After just 40 minutes Jay had a working career site which he uses to strategically augment Polk’s traditional jobs page. The platform lets Jay post a variety of topics relevant to Polk’s employment offerings, including a bulletin board where the latest wellness program offerings are listed; hiring plans; available open positions; lists of perks; health benefits; profiles of company executives; a blog and even photos.
“We looked at other offerings, but we really wanted something interactive,” said Marshall. “The tools we assessed were fine but would still have left the company with a static site, and we knew early on that static sites turn away potential talent. Standout Jobs lets us brand ourselves to candidates and reach them where they live online. It was also the easiest to use and came with the best service and tech support. The return on our minimal investment of time has been phenomenal.”
RESULTS
Polk’s Standout Jobs career site is the company’s go-to solution for solving its most vexing staffing needs.

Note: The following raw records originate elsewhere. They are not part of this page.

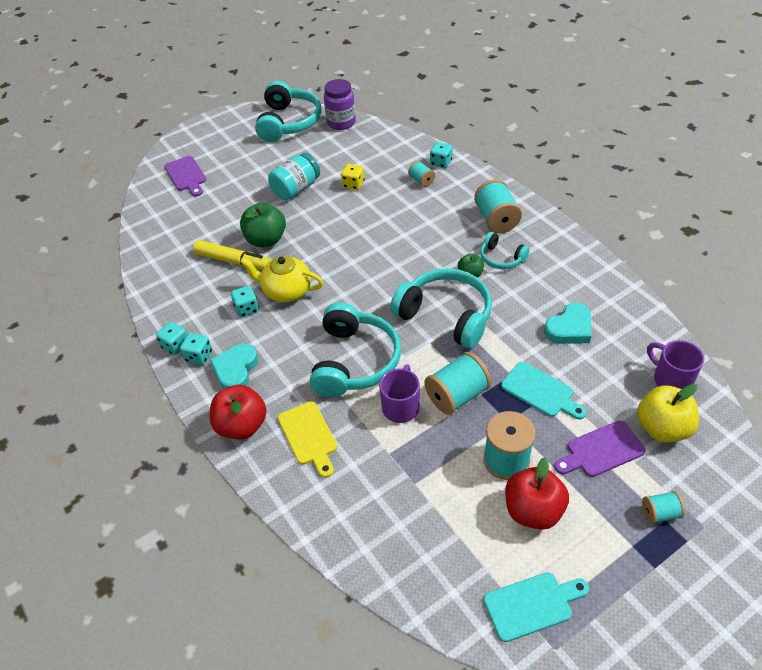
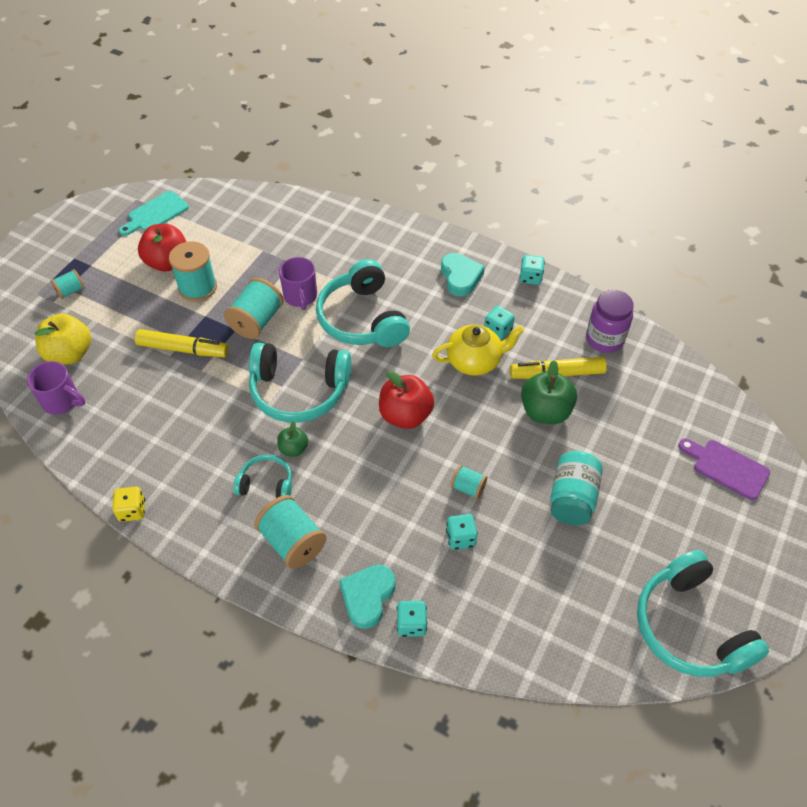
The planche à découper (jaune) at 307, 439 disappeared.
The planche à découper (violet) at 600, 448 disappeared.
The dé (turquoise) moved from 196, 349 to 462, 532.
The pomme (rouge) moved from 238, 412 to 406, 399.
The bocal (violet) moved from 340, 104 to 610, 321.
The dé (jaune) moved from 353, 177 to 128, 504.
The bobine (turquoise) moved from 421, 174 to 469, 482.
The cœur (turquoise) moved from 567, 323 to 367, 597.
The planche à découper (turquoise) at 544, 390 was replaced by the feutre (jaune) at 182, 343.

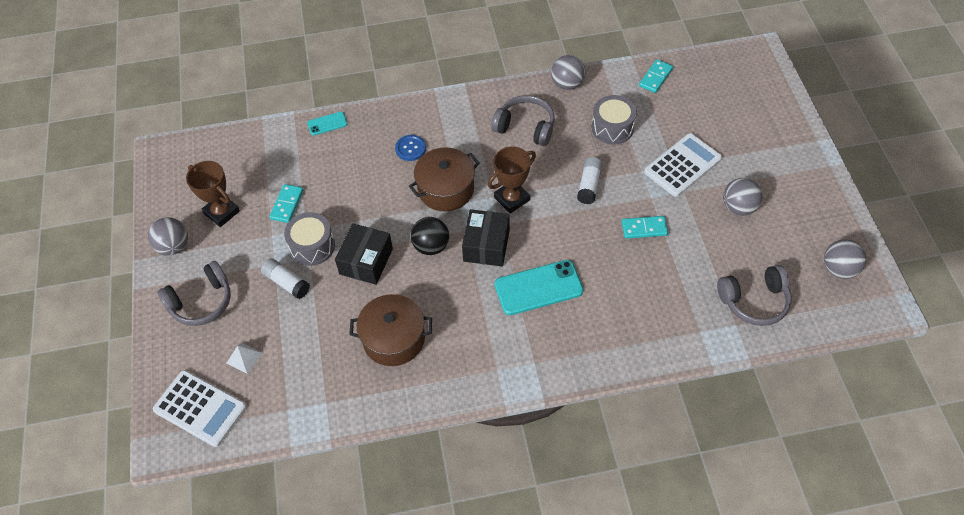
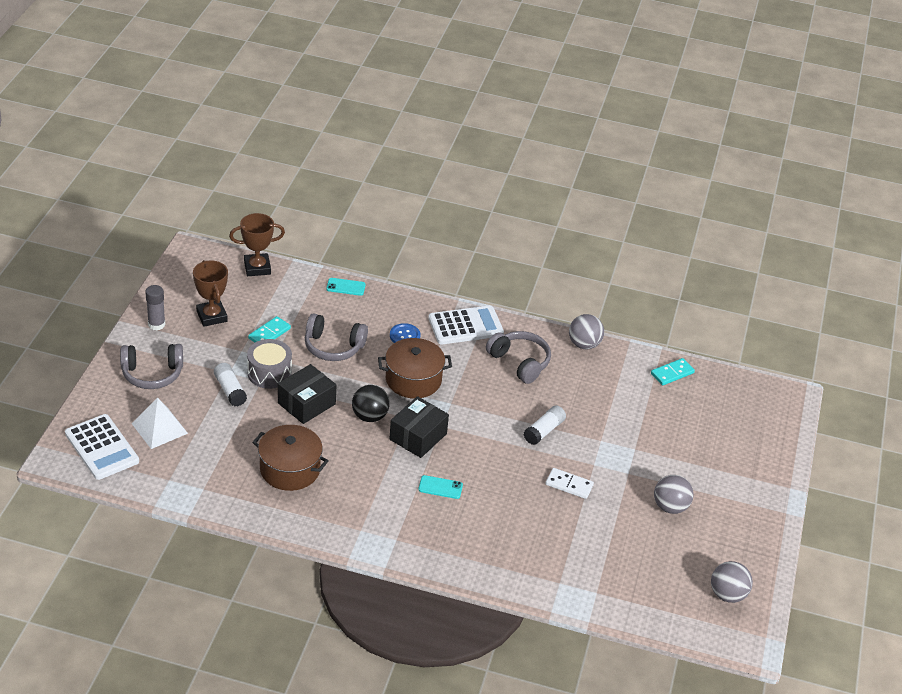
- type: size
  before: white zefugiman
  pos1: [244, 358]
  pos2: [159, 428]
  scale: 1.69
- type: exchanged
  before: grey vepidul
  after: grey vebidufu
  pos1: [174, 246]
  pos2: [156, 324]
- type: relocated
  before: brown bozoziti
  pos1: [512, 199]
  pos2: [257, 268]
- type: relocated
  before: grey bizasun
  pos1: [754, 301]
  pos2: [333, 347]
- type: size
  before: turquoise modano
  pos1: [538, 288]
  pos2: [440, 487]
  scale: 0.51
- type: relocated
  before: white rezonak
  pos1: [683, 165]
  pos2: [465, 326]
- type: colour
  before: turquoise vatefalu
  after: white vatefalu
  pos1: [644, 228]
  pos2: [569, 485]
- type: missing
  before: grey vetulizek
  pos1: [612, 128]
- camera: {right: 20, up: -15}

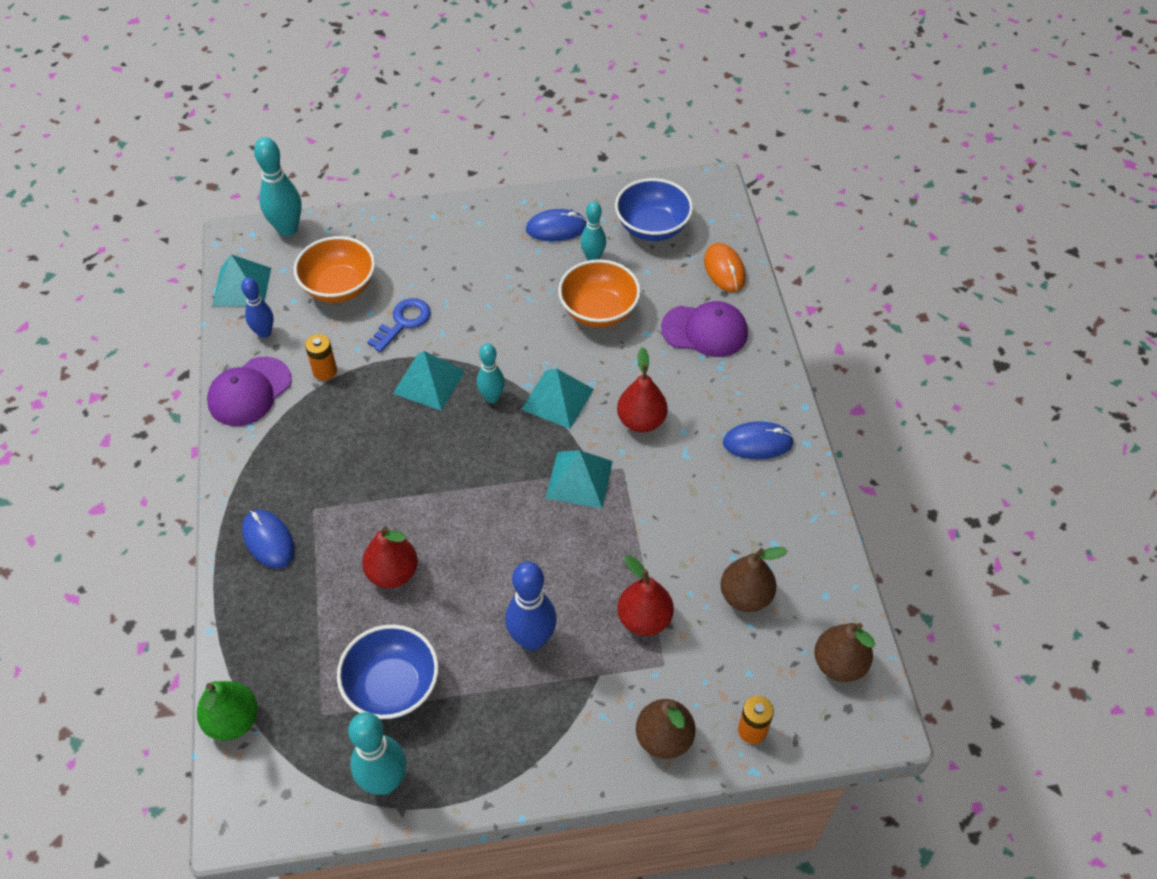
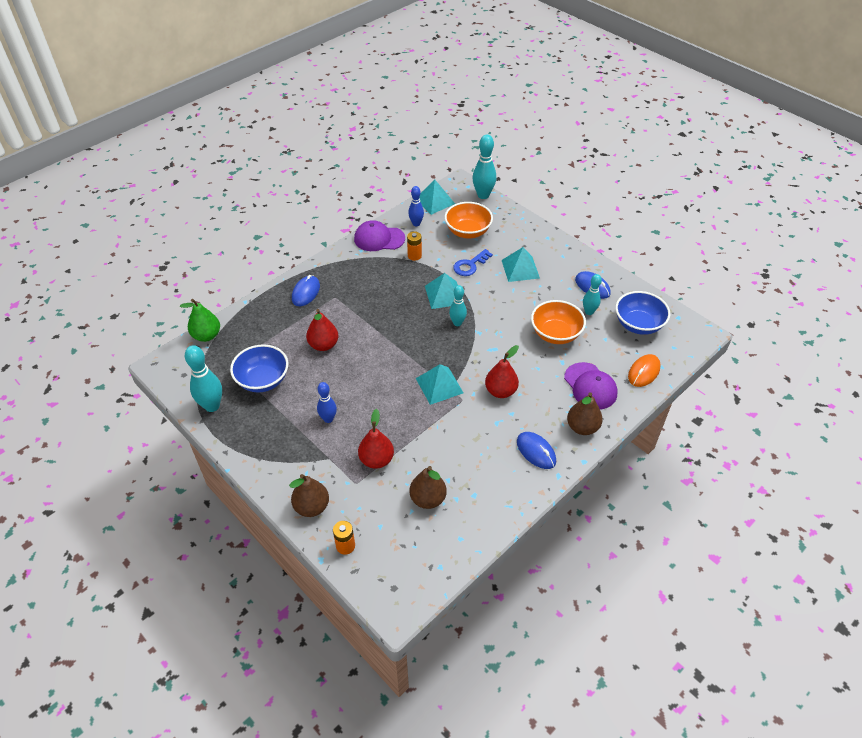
- type: size
  before: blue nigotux
  pos1: [532, 639]
  pos2: [328, 419]
  scale: 0.63
- type: spun
  before: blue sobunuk
  pos1: [403, 322]
  pos2: [470, 265]
  turn: 135
- type: relocated
  before: turquoise zefugiman
  pos1: [557, 399]
  pos2: [520, 269]
- type: relocated
  before: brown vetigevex
  pos1: [839, 664]
  pos2: [582, 427]
- camera: {right: 55, up: -5}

Since its launch six months ago, Marshall has made 10 critical hires using the software. The savings on recruiting fees alone has exceeded Polk’s expectations for return, but the real value became clear when Polk assessed savings on indirect costs. Time to cold call, networking and pouring over general applicant emails (many of which were from candidates that offered no value to the company’s needs) dropped or was optimized using Standout Jobs.
“Our savings on recruiters’ fees exceeds $150,000 in my estimation, but that’s not really the biggest benefit,” said Marshall. “The time I spend to source a candidate has shrunk. And, we’ve made use of video and blogs to supplement our main career portal. We use Standout Jobs to specifically target Generation X and Y candidates where they live online, and for our overall branding initiatives. That’s meant a huge savings to us in both time and money. We don’t have to attend as many college recruitment fairs and for those that we do attend, we post our career events and campus activities in advance so there’s less work to do for promotion.”

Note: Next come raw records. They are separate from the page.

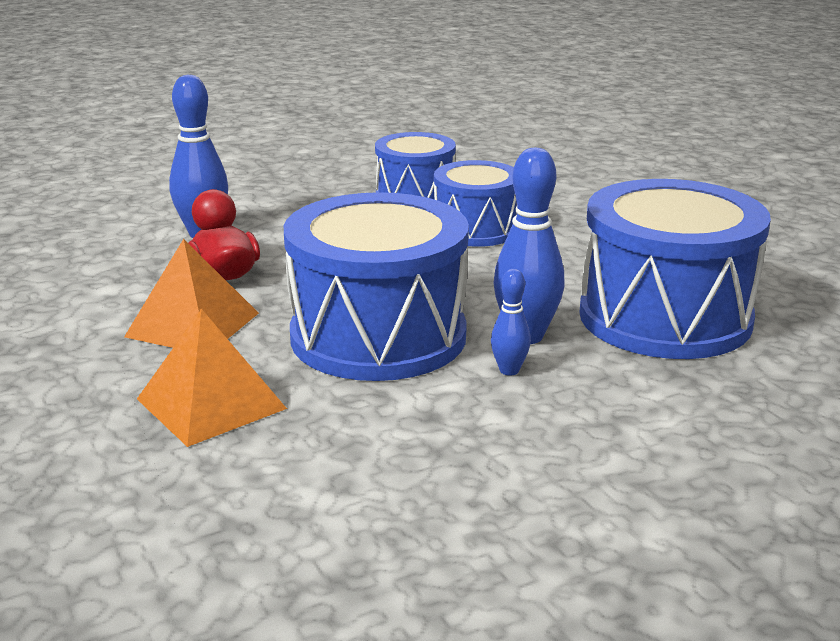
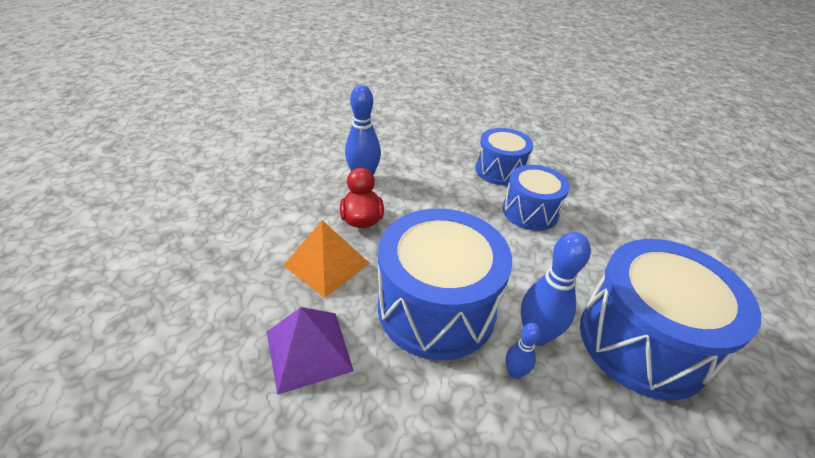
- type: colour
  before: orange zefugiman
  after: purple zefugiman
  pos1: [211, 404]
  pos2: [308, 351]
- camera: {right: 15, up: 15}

Polk’s culture embraces the saying “work smarter, not harder.” In keeping with that motif, Standout Jobs allows the company to be creative in its recruiting activities. Marshall taps into the knowledge within Polk’s staff and its corporate communications department to open up the talent pool. The platform allows him to post to a myriad of job boards across the web and provide potential candidates with a learning experience they don’t get with other companies’ static career sites. “We’re reaching further than before to find the talent Polk needs where they live online,” he says. “And, were building a pipeline of potential candidates that matches the forecasting we’ve already done.”
Marshall continued, “It’s a great tool; it’s part of our recruiting playbook. I plan on using this for a long time to come. I’ve also shared it with others in recruiting. We’re part of a dynamic but small community, relatively speaking, and we like to trade best practices. Standout Jobs is a potent new weapon for sourcing high value candidates in what has become a tight economy talent war.”